I wonder how early or late in the day the eclipse will be. China, a huge country, is all on one time zone. So what 9 a.m. means in Chengdu is not necessarily that time of day in terms of the sun as we know it. People do not necessarily work 8-5, since in the west it would still be dark for a couple hours in the morning. Weather could also be a factor with smog or thunderstorms. But regardless, I look forward to July 22, and I will record whatever I see.

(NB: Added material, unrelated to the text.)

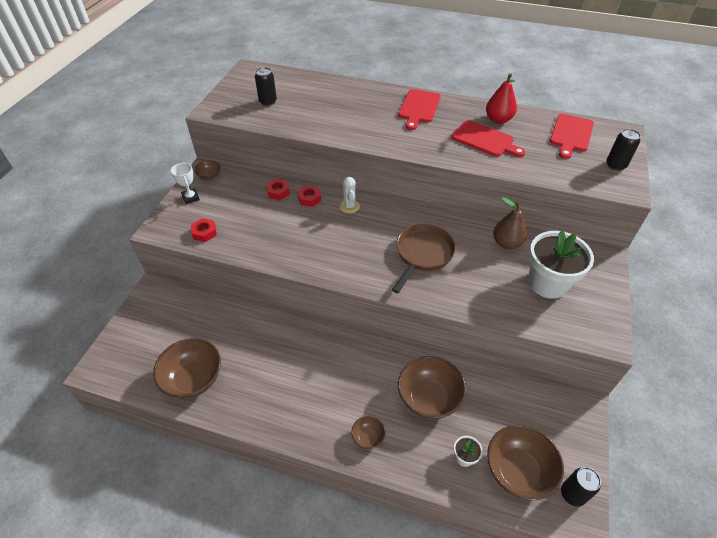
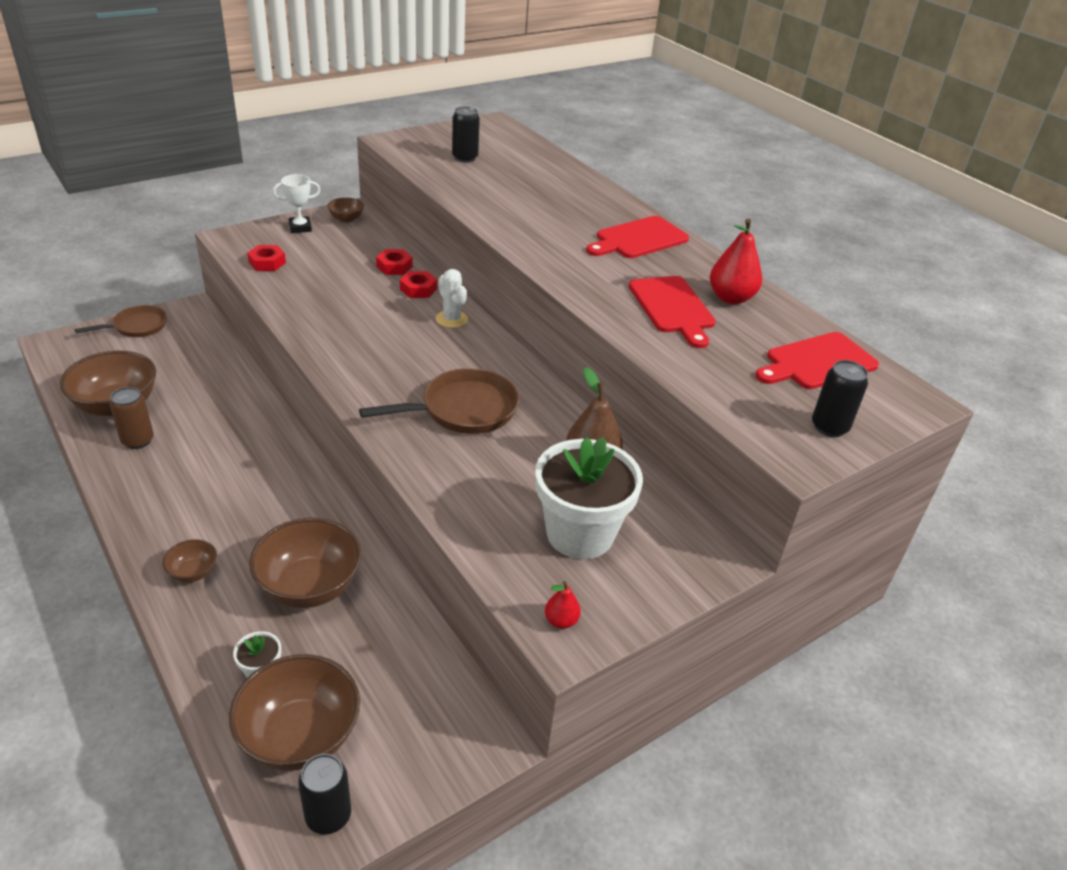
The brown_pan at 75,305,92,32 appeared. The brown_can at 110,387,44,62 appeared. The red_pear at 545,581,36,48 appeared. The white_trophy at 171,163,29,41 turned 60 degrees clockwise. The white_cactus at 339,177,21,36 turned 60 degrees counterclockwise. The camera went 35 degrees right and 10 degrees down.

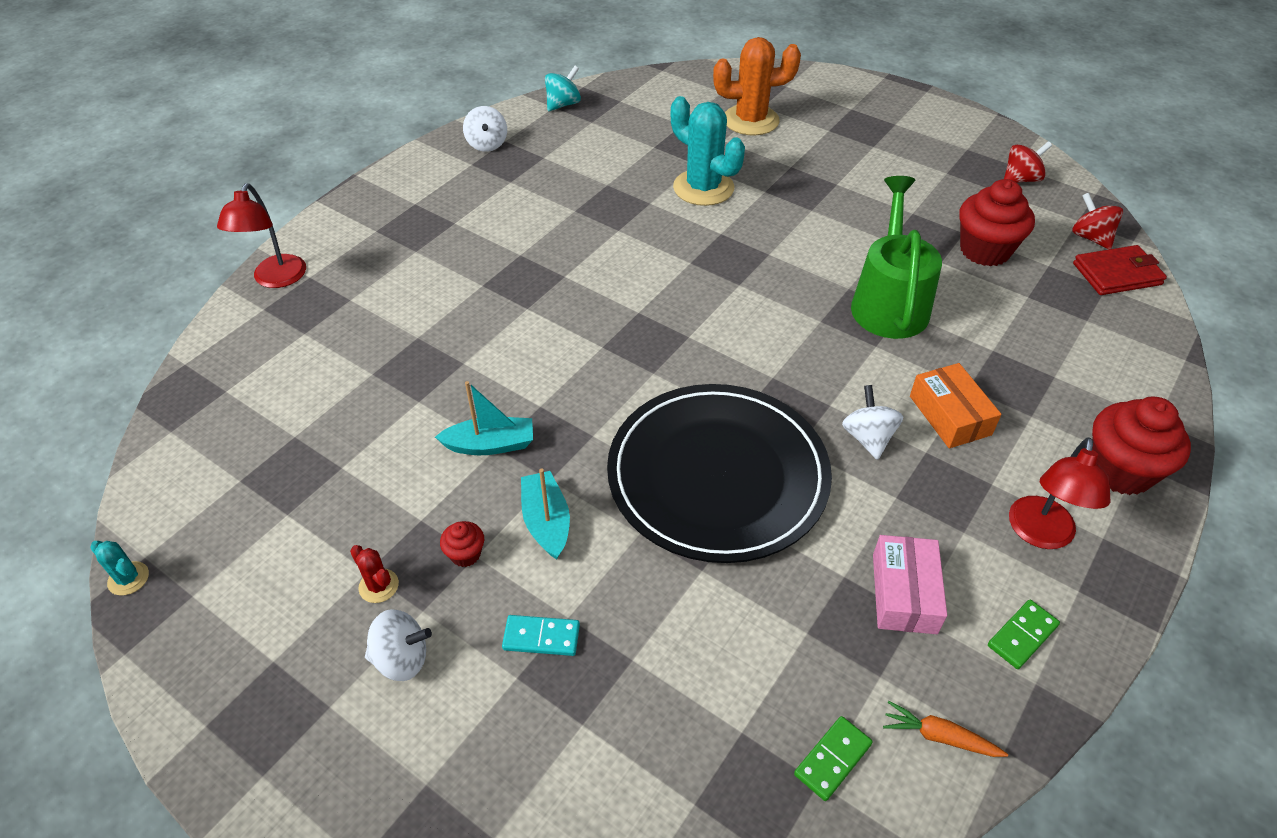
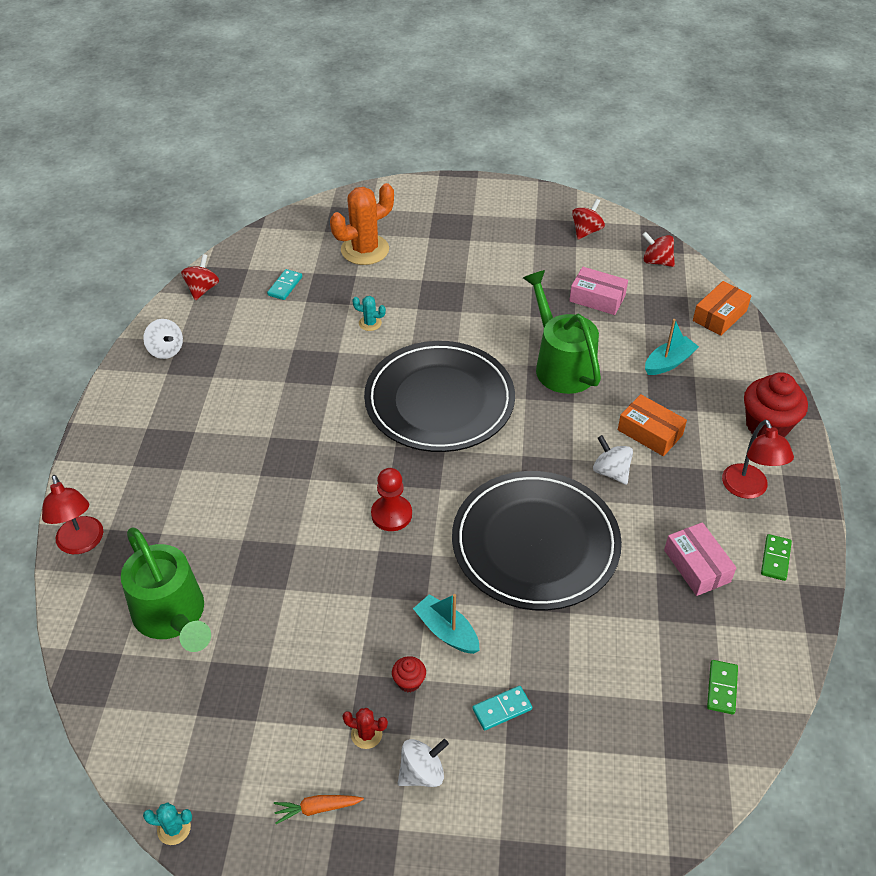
The red_wallet at 1073,245,94,50 disappeared. The green_watering_can at 121,527,90,125 appeared. The turquoise_domino at 267,269,35,31 appeared. The black_plate at 364,341,151,111 appeared. The red_pawn at 371,468,41,63 appeared. The orange_box at 693,281,58,55 appeared. The turquoise_boat moved from 435,381,98,74 to 645,319,54,56. The orange_carrot moved from 883,701,125,56 to 274,795,90,29. The red_cupcake at 959,179,76,87 was replaced by the pink_box at 569,267,59,48. The turquoise_spinning_top at 545,66,36,45 became the red_spinning_top at 181,254,38,46. The turquoise_cactus at 671,96,74,110 changed to 0.44 times the size. The camera went 30 degrees left and 0 degrees up.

Fun fact about China: The time in China is the same everywhere in the country, called "Beijing Time," even though China spans five time zones geographically--if I'm reading the map right. So China is longer east to west than the US with our four time zones. (LP 1008-1009)

Friday, June 12, 2009

16 days to go

I spent time yesterday reading about Chengdu in my Lonely Planet guide. This is the city where I will be for five weeks, the majority of my trip. The layout of the city is really not difficult, or at least I've been telling myself that, as I study the city map. I will be at the Southwest University for Nationalities which is near "South Section 4, 1st Ring Road."

Ring a ding roads
There is a square in the center of Chengdu called Tianfu Square. Then three "ring roads" circle the square: First Ring Road, Second Ring Road, and Third Ring Road. Each Ring Road is also named by its location: North First Ring Road, West Second Ring Road, South Third Ring, etc.

This layout of streets strongly motivates me to learn the Mandarin words for first, second, third, north, south, east, west, and road ... as well as street. I've been working on these words with a CD, but without actually being there, number and location words remain abstract--pure memorization. Now I at least have places on a map to tie the words to.

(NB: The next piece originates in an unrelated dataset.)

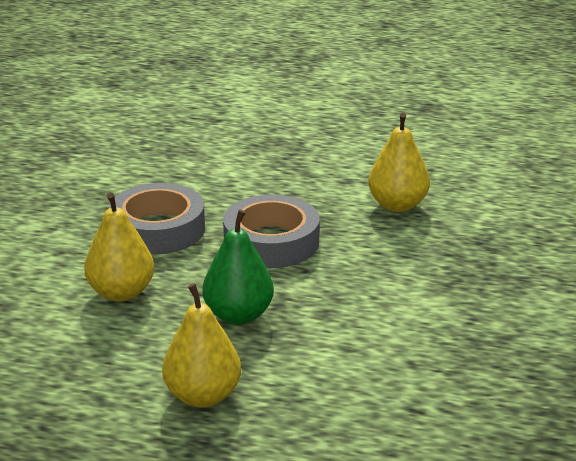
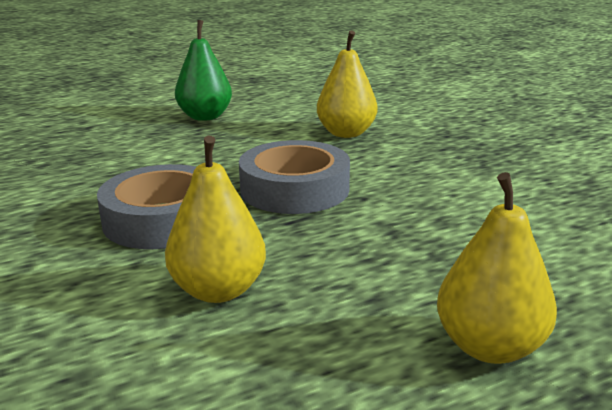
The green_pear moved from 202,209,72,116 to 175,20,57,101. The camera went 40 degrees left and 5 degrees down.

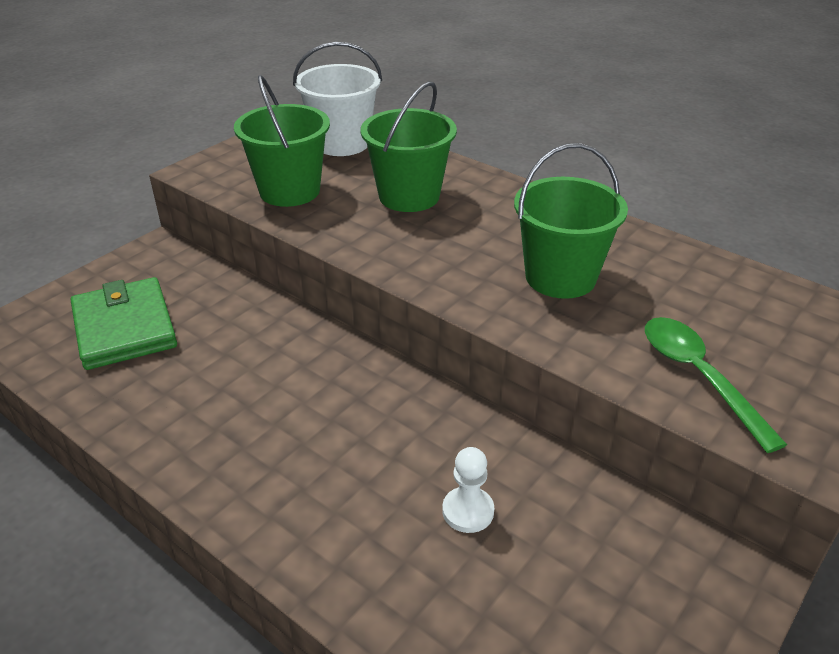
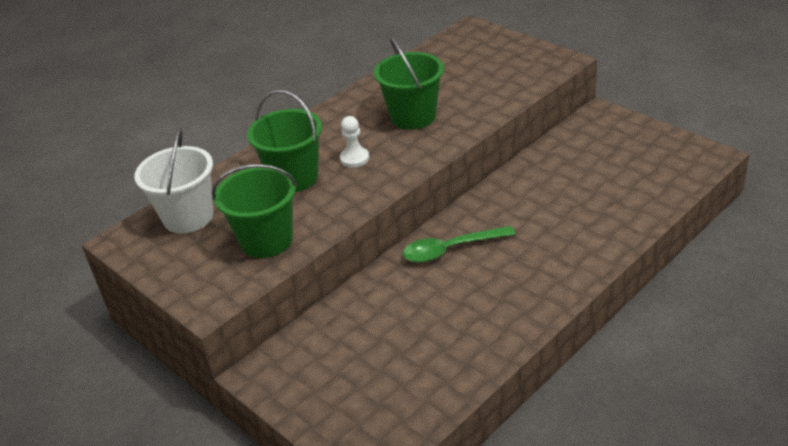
The green_wallet at 71,277,106,93 disappeared. The white_pawn moved from 442,447,52,86 to 340,116,29,52. The green_spoon moved from 645,317,142,136 to 403,226,113,37. The camera went 80 degrees left and 0 degrees up.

By the way, "road" is "Lu," "one" is "yi," and "ring" must be "huan." First Ring Road is "Yihaun Lu" (pronounced "ee hon loo"). Please, if you know more Chinese than me, email me with the correct pronunciation.

There are major boulevards that run through these rings as well as minor streets. The ring layout of streets with roads cutting through, kind of like a target with a star in the middle, seems logical as a way to lay out a city. But it sure is different from the west, where streets lie straight, cross each other in 90 degree turns, and form grids. Boise streets run fairly straight, but I lived in Utah growing up and whoever drew that map clearly laid out a grid.

In a way the rings of Chengdu, almost as remote as the rings of Saturn as I daydream about the near future, will also have similar "addresses" in the solar system of Chengdu. But not consistent addresses.

Fun fact about China: LP calls Chengdu "a true Asian city" in "its nonchalant disregard of systematic street number and naming"; some places have five sets of numbers on the door from various streets that intersect the particular location (LP 755). So LP suggests finding places more by landmarks than by addresses. And that is a western approach.